Renovating your own home is not the same as renovating someone else’s. A task on your own home is never a simple case of “get the job done”. Rather it’s “get the job done well“.
This is precisely why I’m so hesitant to hire a handyman. Truth be told, I usually do the job better. Not because I’m more skilled — but because I care more. A handyman has no attachment to the property itself, and their time is valuable. So they’re never going to invest the level of time and pride that I would.
Ownership pride exists in online business, too. As entrepreneurs we’re so heavily invested in our businesses that don’t want to just “get a job done”. We expect more than that: a job has to be done properly.
Like with your home renovations, part of the challenge in running a business is finding individuals that value upholding same standards you do, and share the same passion for a common goal. Your job is to instill that work pride into them though motivation; financial or otherwise.
I’ve never believed that the solution to a high workload is as simple as “outsourcing”. Like with the slap-dash handymen of this world, a poor job is merely a job that has be done twice. Being selective with who you work with is key.
Leading on from my previous point is that there’s a need to hire specialists for jobs that you do not have the required skills to complete.
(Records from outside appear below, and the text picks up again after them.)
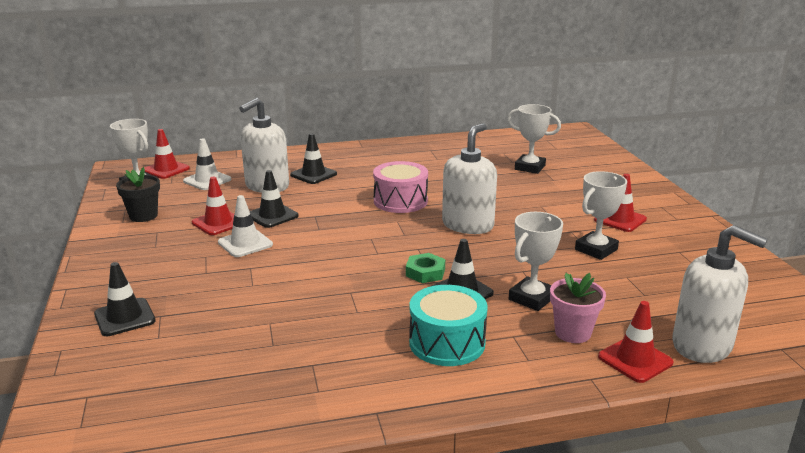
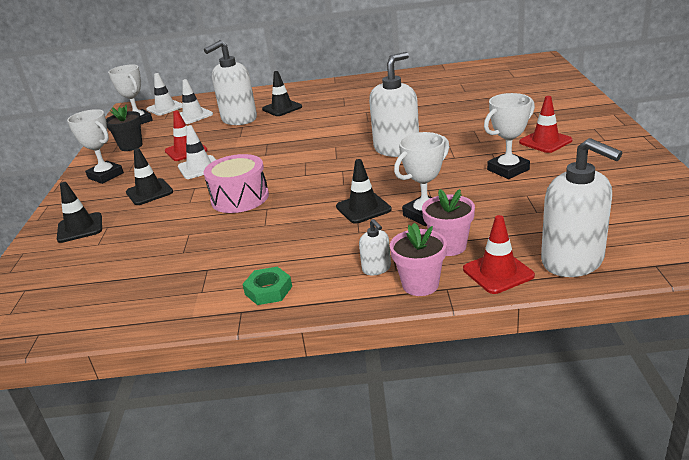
camera: 15 degrees right, 5 degrees up
(166, 169) = (165, 108): red traffic cone -> white traffic cone
(272, 216) = (232, 144): black traffic cone -> black traffic cone (149, 192)
(400, 201) = (346, 129): pink drum -> pink drum (240, 198)
(425, 272) = (339, 191): green nut -> green nut (268, 290)
(447, 343) = (329, 253): turquoise drum -> none
(507, 359) = (376, 268): none -> white soap dispenser
(530, 167) = (479, 95): white trophy -> white trophy (105, 176)
(561, 375) = (420, 285): none -> pink flower pot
In the case of home renovations, there’s certain jobs I wouldn’t entertain trying. For example: fitting carpets, replacing a bathroom suite, knocking down walls, or replacing the roof. These are jobs for experts.
In your online business, there comes times where you may need a graphic designer, SEO specialist, programmer, or content writer. Much like sourcing the carpenter or builder for the home renovation, you’ve got to verify that the specialist has the required experience needed to do exactly what you want.
To identify high quality freelancers, go on a recommendation from a reliable source or use Upwork to check reviews. In many ways, this is the ‘Check A Trade’ of the online business world.
Keeping Costs Down
One of the mysteries surrounding home renovations is the huge disparity between costs. While one trader asks for £500, another requests £1,000 for the same job. To tackle this problem, the solution is simple: “get as many quotes as possible”.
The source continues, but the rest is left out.